Otros libros suyos son Cuaderno del Sur, Esos rostros que asoman en la multitud, Homenajes, Siete árboles contra el atardecer, El indio y el violín, Tun-la Ronda del año (Poemas para un calendario) y la trilogía poética Libro de las profecías, Libro de los epigramas y Personaje.

Entre sus ensayos figuran Hacia la Cruz del Sur (1936), Breviario Imperial (1940), Promisión de México (1945), Entre la Cruz y la Espada (1946), El nicaragüense (1967), Introducción a la literatura nicaragüense y otros ensayos, Otro rapto de Europa y Torres de Dios.

Como dramaturgo es autor de El árbol seco y Satanás entra en escena.

El de los mil oficios Este artista destacó como poeta, prosista, dramaturgo y pensador. Su obra ha sido traducida a varios idiomas, entre otros, el inglés, el italiano y el alemán.

Además de todo esto, también se dio a conocer como periodista y director del periódico La Prensa, órgano opositor al gobierno de la familia Somoza (1934-1979) y del Frente Sandinista de Liberación Nacional (FSLN) de 1979 a 1990.

Cuadra también dirigió La reacción, Trinchera y fundó y dirigió La Vanguardia. Más tarde sería director del suplemento La Prensa Literaria y de la revista El pez y la serpiente.

Adicionalmente, fue agricultor, ganadero, maderero, además de un prolífico pintor, expresión esta que ha quedado reflejada en muchos de sus libros, que ilustró con sus dibujos.

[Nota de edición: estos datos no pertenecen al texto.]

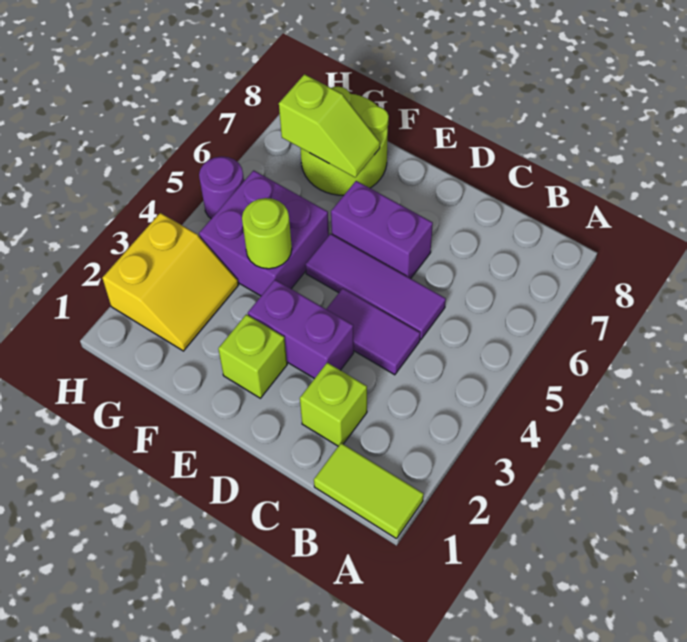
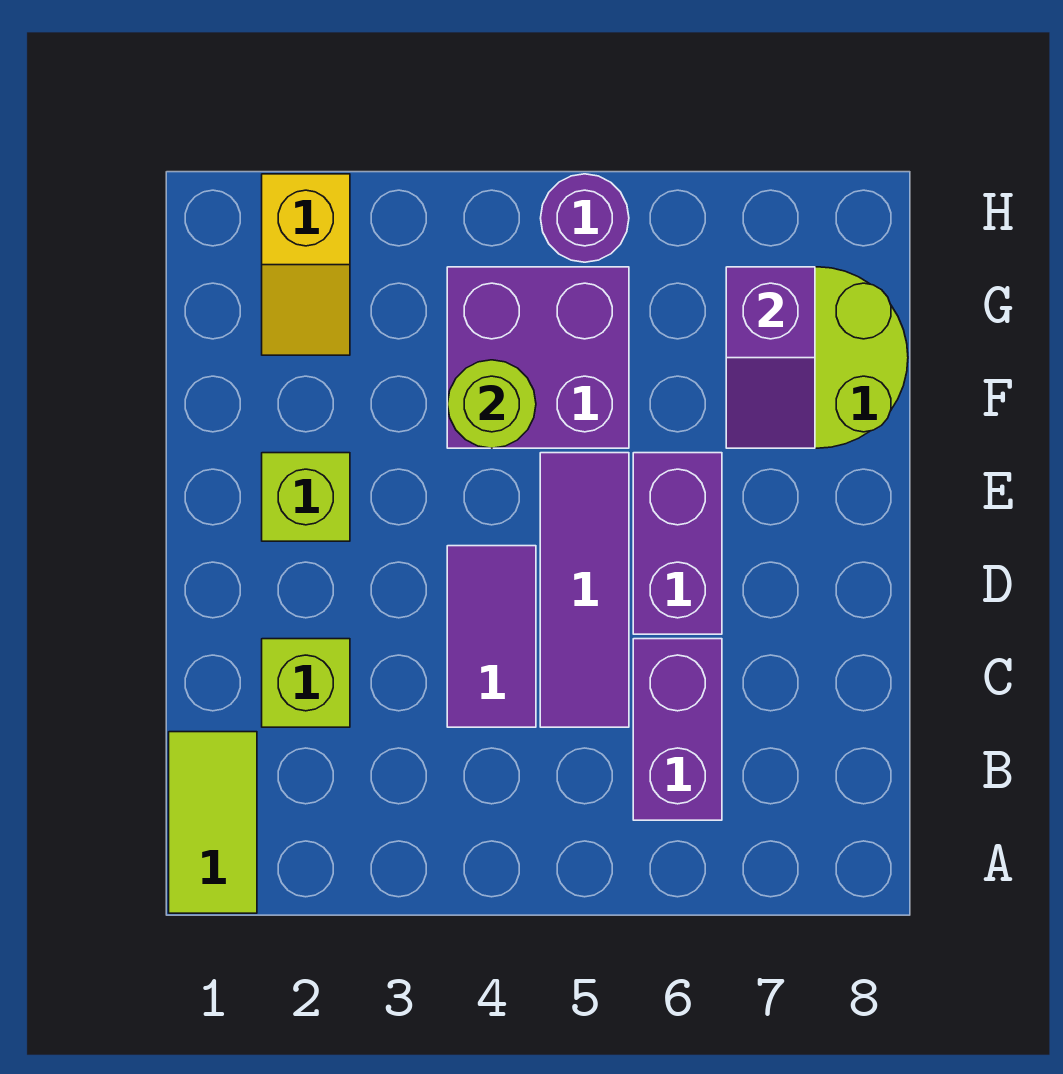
purple brick D3:E3 level 1 -> purple brick B6:C6 level 1
lime slope F7:G7 level 2 top G -> purple slope F7:G7 level 2 top G
yellow slope G2:H3 level 1 top H -> yellow slope G2:H2 level 1 top H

También se dedicó a la política, siendo diputado de las Cortes. Asimismo, y de forma provisional, fue encargado de Negocios de Nicaragua en España, hasta la llegada de su padre, Carlos Cuadra Pasos, titular de la Legación de Managua, en este país.

Estudió derecho hasta cuarto año. Vivió en España y en México en la década de los 40. En 1946, ocupó la Presidencia del Instituto de Cultura Iberoamericano.

Cuadra, al momento de fallecer era director de la Academia Nicaragüense de la Lengua correspondiente de la Española.

Se casó con Adilia Bendaña que le sobrevive y deja cinco hijos.